A Spiritual Practice
can be anything that helps you live your unique life to the fullest.
Pic by Andreas Krappweis
A Body Prayer: Murmuring & Mumbling
Eugene Peterson writes:
"To meditate (hagah) is a bodily action; it involves murmuring and mumbling words, taking a kind of physical pleasure in making the sounds of the words, getting the feel of the meaning as the syllables are shaped by larynx and tongue and lips... This is quite different from merely reading God’s word, or thinking about it.”

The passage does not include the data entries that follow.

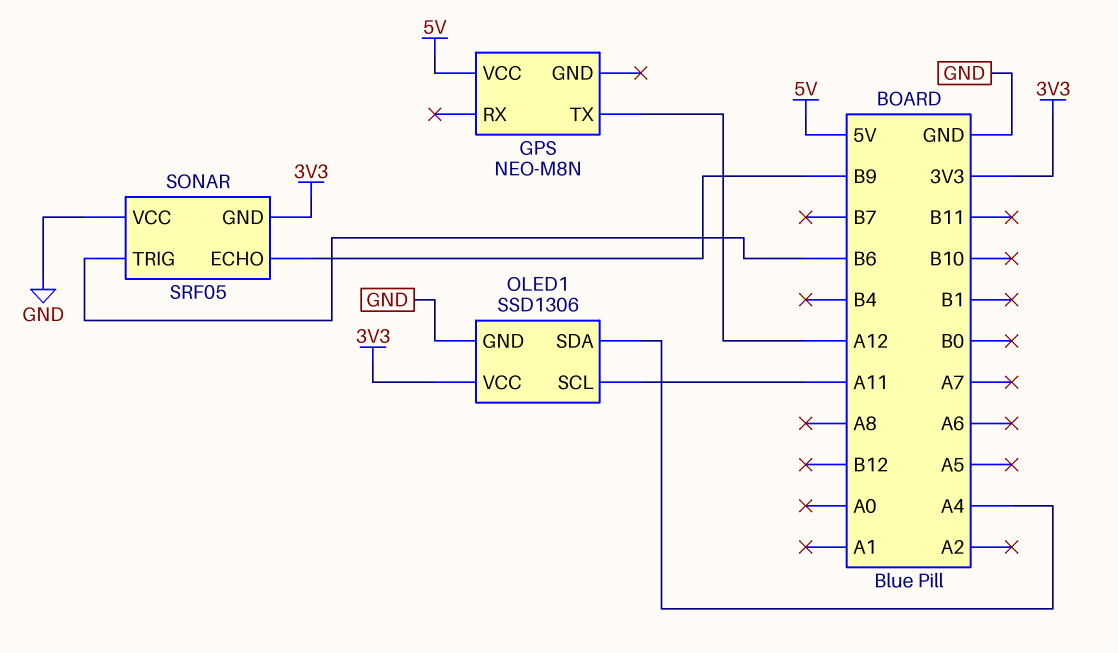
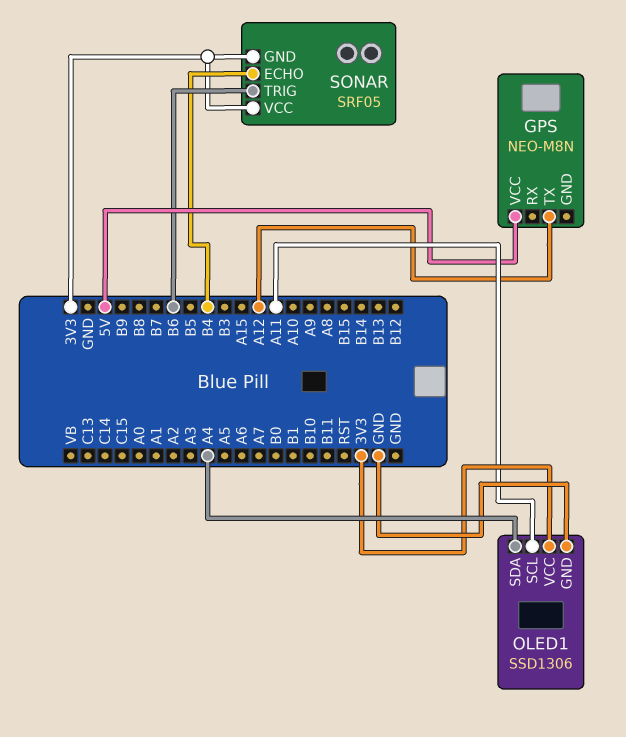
SONAR pin ECHO: B9 -> B4
SONAR pin VCC: GND -> 3V3

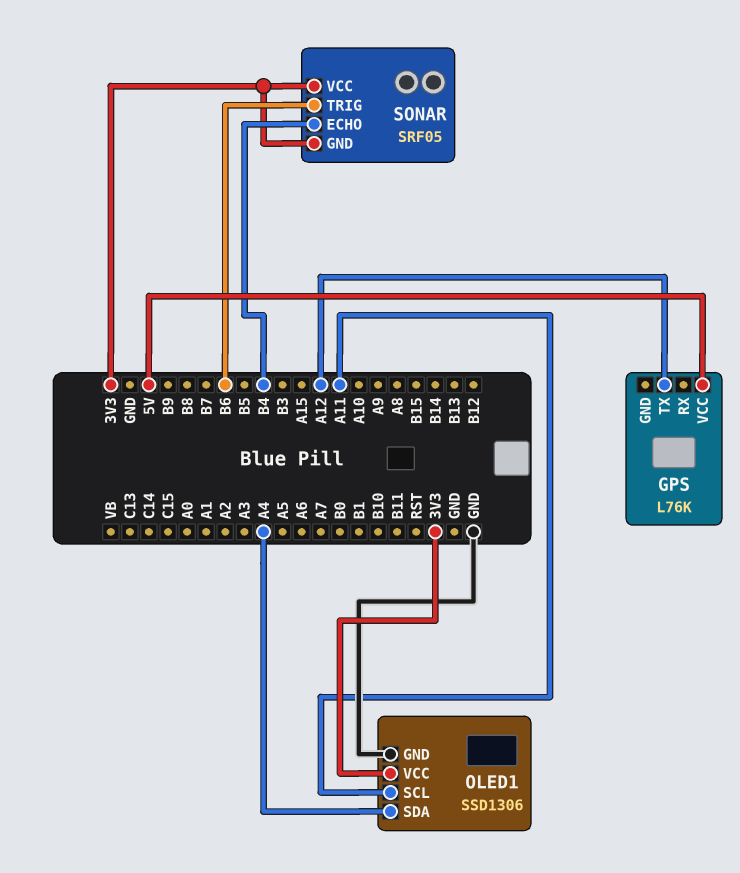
GPS: NEO-M8N -> L76K

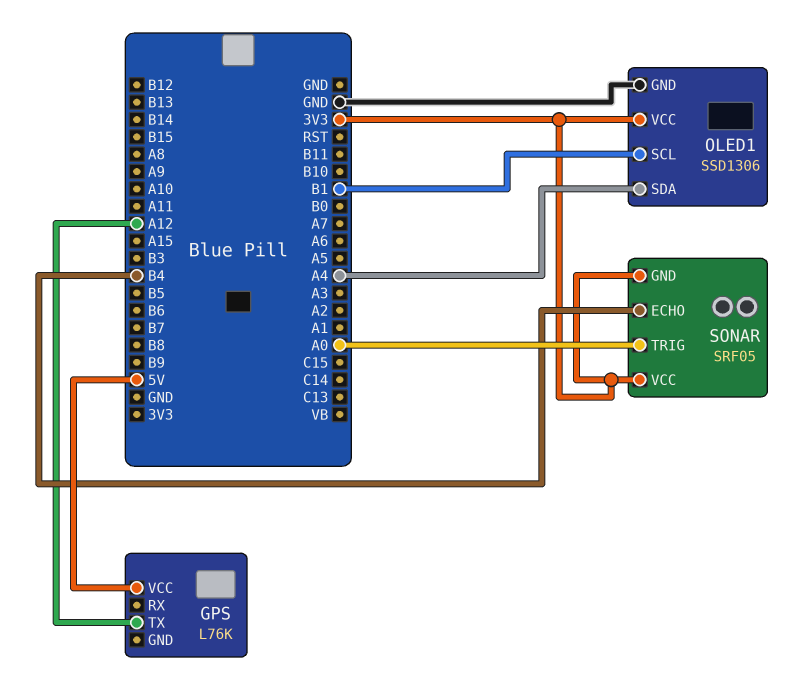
OLED1 pin SCL: A11 -> B1
SONAR pin TRIG: B6 -> A0

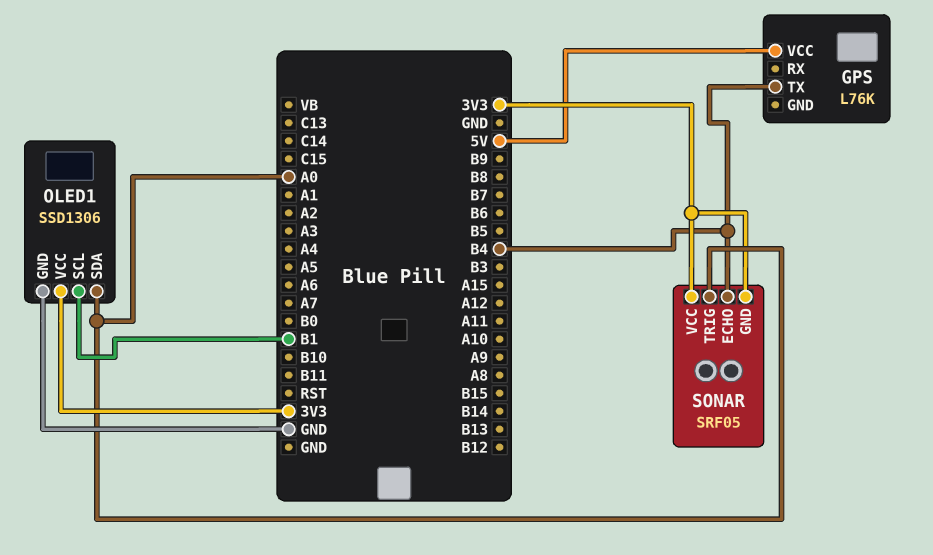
GPS pin TX: A12 -> B4
OLED1 pin SDA: A4 -> A0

Peterson, Eugene H. Answering God: The Psalms as Tools for Prayer. San Francisco: Harper One, 1989. p. 26.
Let's do this.
Read Psalm 1 aloud three times softly. The first time, allow your voice to adjust its pace to dwell on any words and phrases you wish. Pause whenever you want. Repeat any words or phrases you desire. Take your time and relish the words.
The second time, do the same thing, this time inviting your body to move, sway or stretch as you read. There are no rules to this, so allow your body to take the lead and explore your instincts to embody this reading.

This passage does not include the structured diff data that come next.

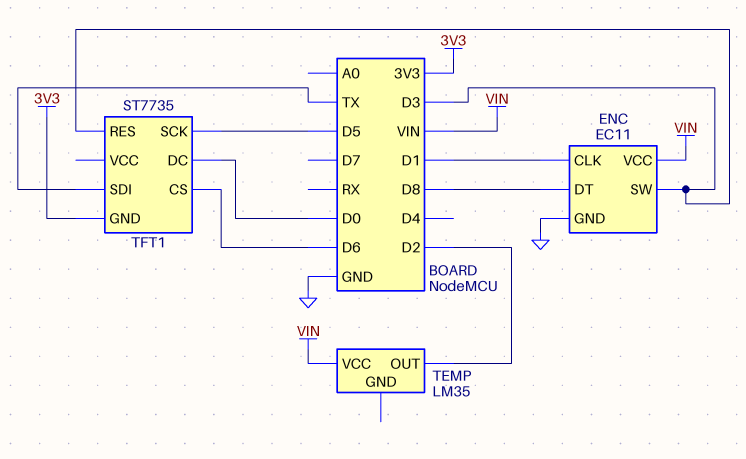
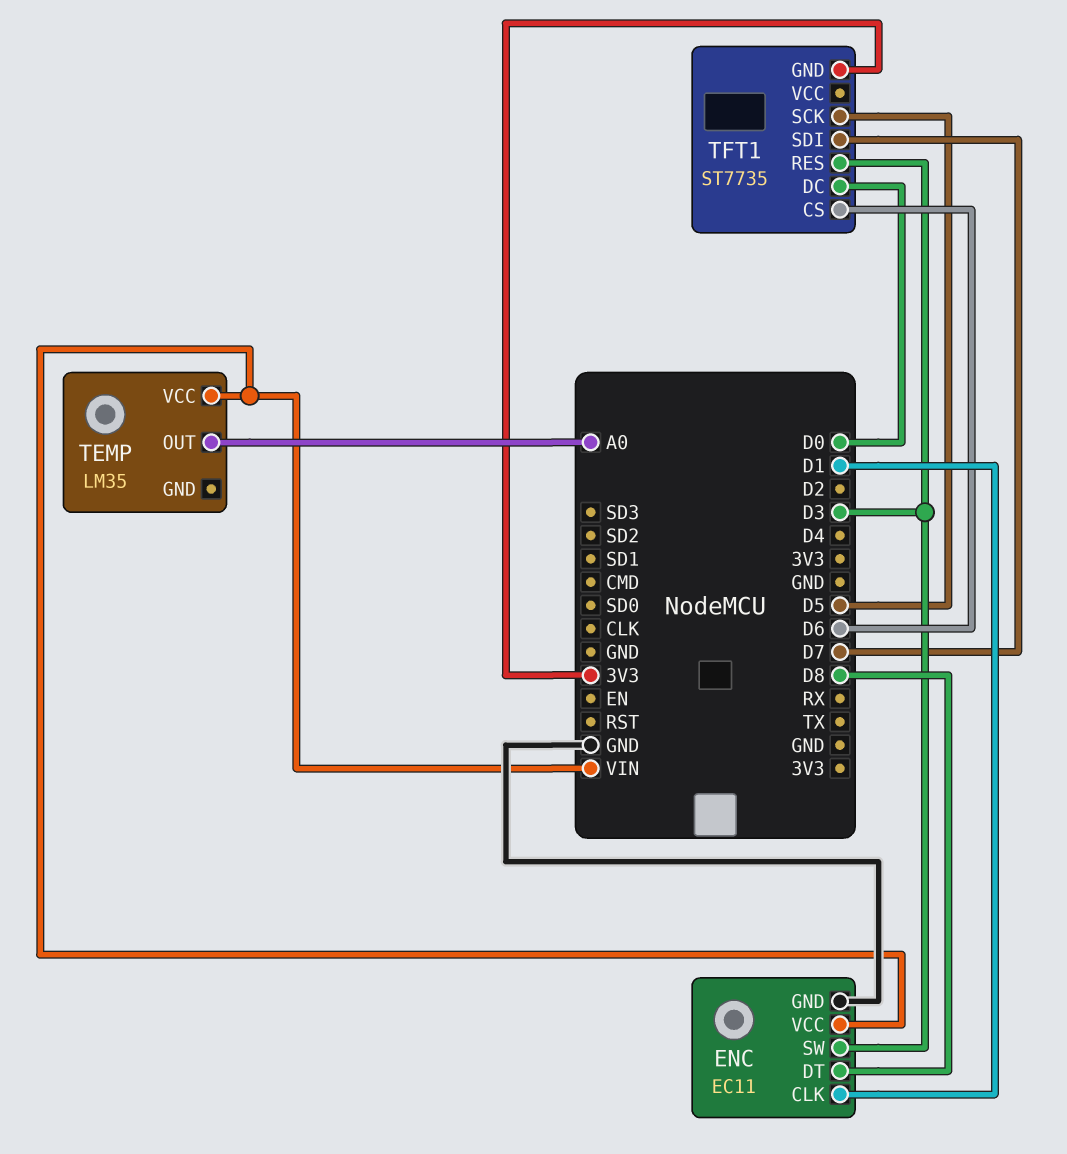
TEMP pin OUT: D2 -> A0
TFT1 pin SDI: TX -> D7

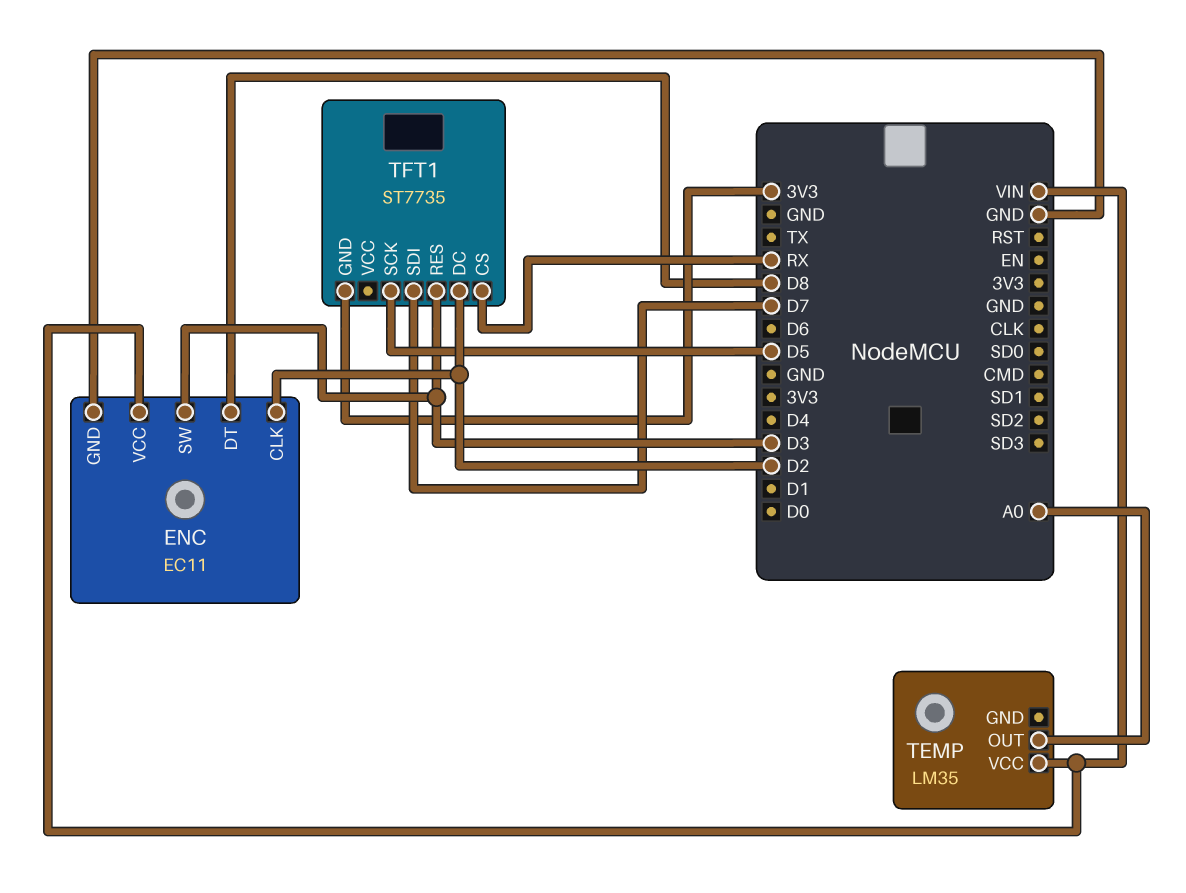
ENC pin CLK: D1 -> D2
TFT1 pin CS: D6 -> RX
TFT1 pin DC: D0 -> D2

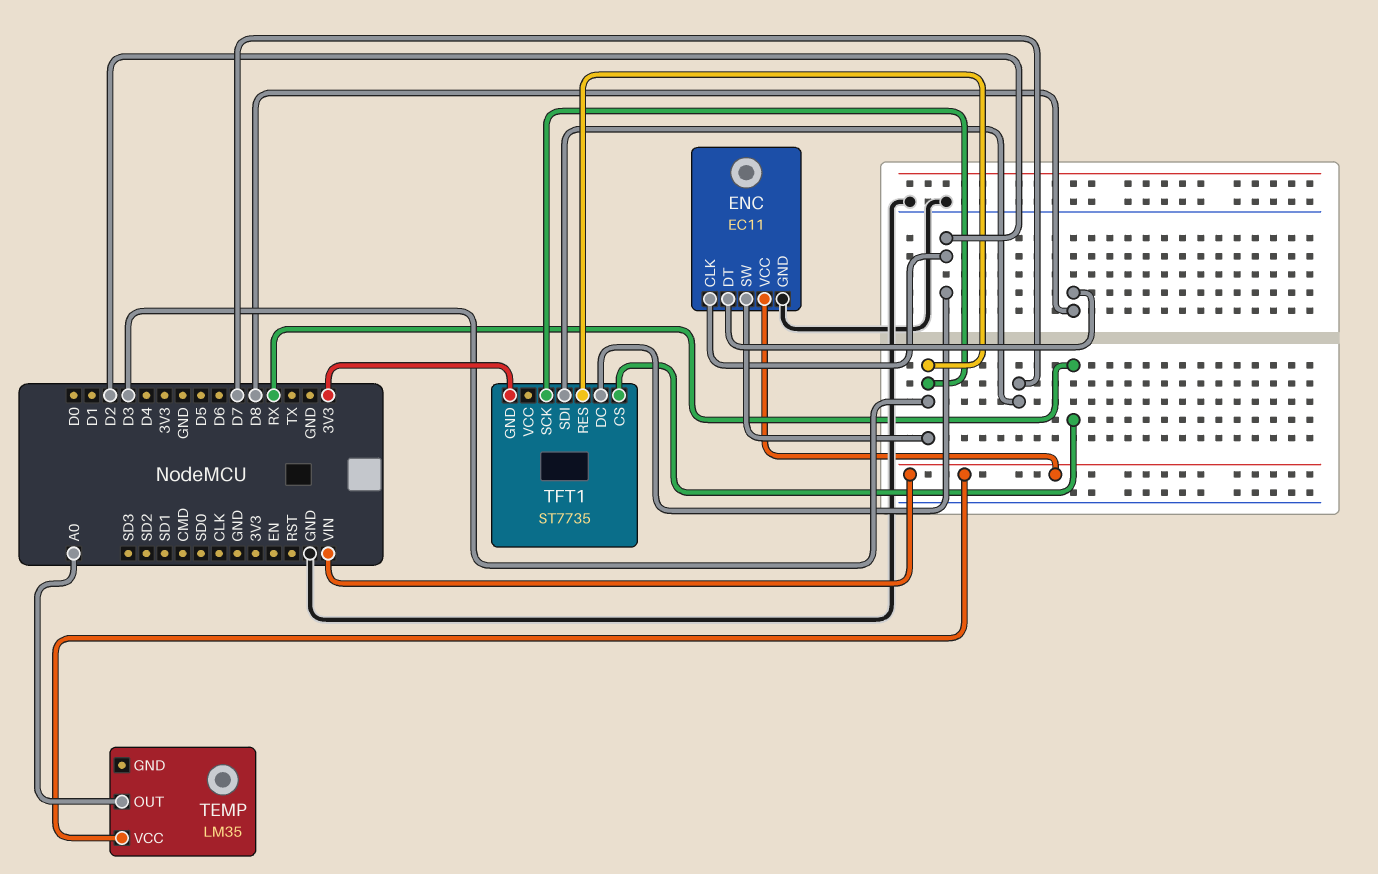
TFT1 pin SCK: D5 -> D3

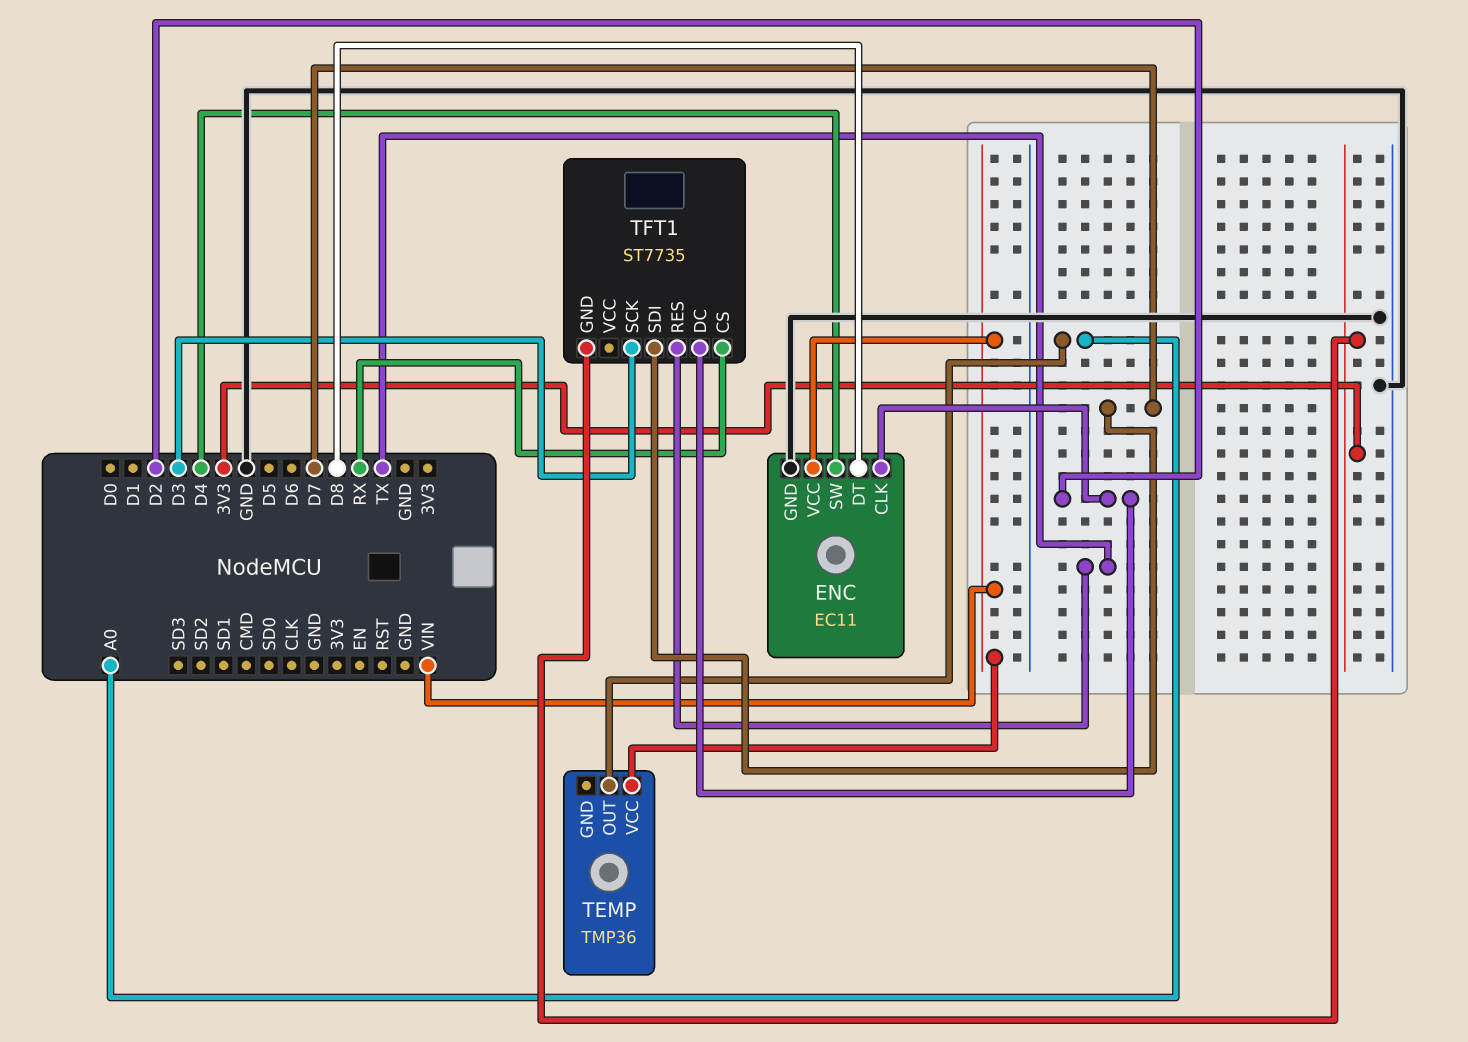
ENC pin SW: D3 -> D4
TEMP: LM35 -> TMP36
TFT1 pin RES: D3 -> TX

The third time, read silently and slowly, keeping any body movements you like. As you do, try adding resonant sounds that feel good. If your body wants to hum, moan or mumble to accompany the words you read, you are doing hagah.
What did you notice you body wanted to do?
What words or phrases had significance?
Where is the most potent moment of the psalm for you?
Pic by Griszka Niewiadomski
Everybody does not see alike.
The tree which moves some to tears of joy
is in the Eyes of others only a Green thing that
stands in the way.
- William Blake
What Time is it?
Psalm 1 sings of seasons changing. We are trees growing by a stream of water, thriving through every season. Each season is different, complete with its own weather and tone.
Imagine a tree in the Midwestern USA. Springtime thriving looks very different than winter thriving. Summer and autumn have their places, too.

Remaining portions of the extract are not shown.